I would encourage everyone to do it. Very informative and we'll drop the link in our show notes for those who are interested as well. And I want to go back to something, Kirstin, you just said about feedback, because I think you do talk about this in the book, and I want to expand on it because I think it's so important. Because I've come to understand being both a leader and a follower in organizations, that this is just such an art and it's really not something you're taught in the world of business.

And I always say criticism can sometimes be disguised as feedback. And so often we aren't taught how to give feedback. We also really aren't taught how to receive it. So can you talk more about feedback and on both sides of the coin, how important it is and also how to do it? Like how do we do this feedback thing?

Dr. Kirstin Ferguson:

It is a tricky thing. I mean no one, you're right, no one teaches you how to give it or receive it. I began my career in the military and so I don't remember ever being taught about feedback. But over my career, I went into law, I then led a group of psychologists. I was the CEO of a global group of psychologists. Now, psychologists love feedback. They love giving it and giving it over and over. And the organization I ran had a true feedback culture where any -- I was the CEO. Anyone could give me feedback. It didn't matter what your role was. And so multiple times a day I would have people saying, oh, can I come and give you some feedback?

And look, I have to admit, there were times when you're thinking, oh my goodness, not again. I don't know that I can handle any more feedback, but what it taught me was A, the real value of having a true feedback culture, where people feel able to express how they feel and what's going on for them, and B, how to stay present in those really challenging conversations where you might be triggered and thinking, what are you talking about? I don't agree. Yet, you need to stay and really hear people out because it's their perception and it's valuable and you want to hear feedback again in the future.

So I think the lesson with any feedback conversation, particularly if you're a leader that needs to give feedback, and I think I spend a couple of pages in the book with an actual plan for how to have this kind of conversation, and it begins with really thinking about, well, where and when are we going to do this, and how are we going to do it.
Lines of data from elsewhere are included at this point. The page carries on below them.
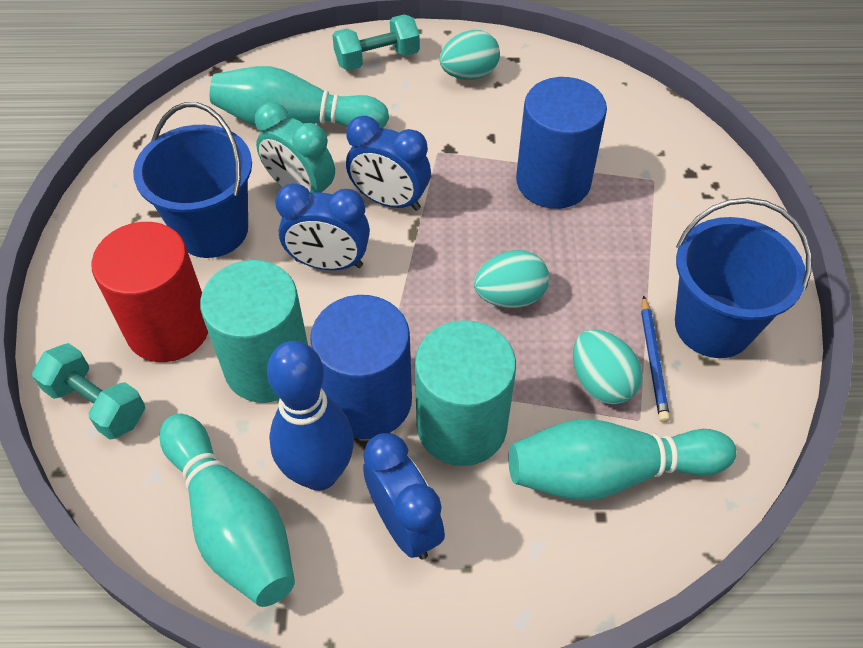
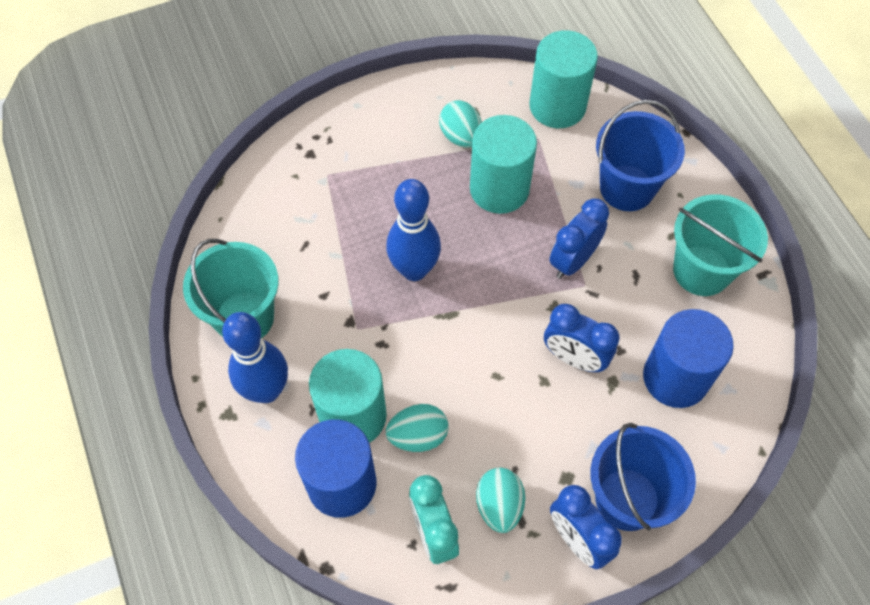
blue bowling pin: 1 -> 2
blue pencil: 1 -> 0
red cylinder: 1 -> 0
turquoise bowling pin: 3 -> 0
turquoise bucket: 0 -> 2
turquoise cylinder: 2 -> 3
turquoise dumbbell: 2 -> 0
And in a hybrid working environment, it's a completely different situation now. It's not impossible, but you really need to think about how to have this conversation and what's going to be going on for that person.

But I also encourage leaders to think about what is it about the other person that might trigger you. Because often if there's a performance issue, there's something that's irritating you or bothering, you really need to look in the mirror and think what is it that this person could say that's really going to set me off and think about that well before having the meeting. And if you're feeling frustrated or stressed or your boss is putting you under pressure, try and do the meeting at a different time, because the most important quality you can go into a feedback session with is curiosity. Because obviously, you're there to give feedback, receive feedback, but be curious about what's driving it. Be genuinely curious.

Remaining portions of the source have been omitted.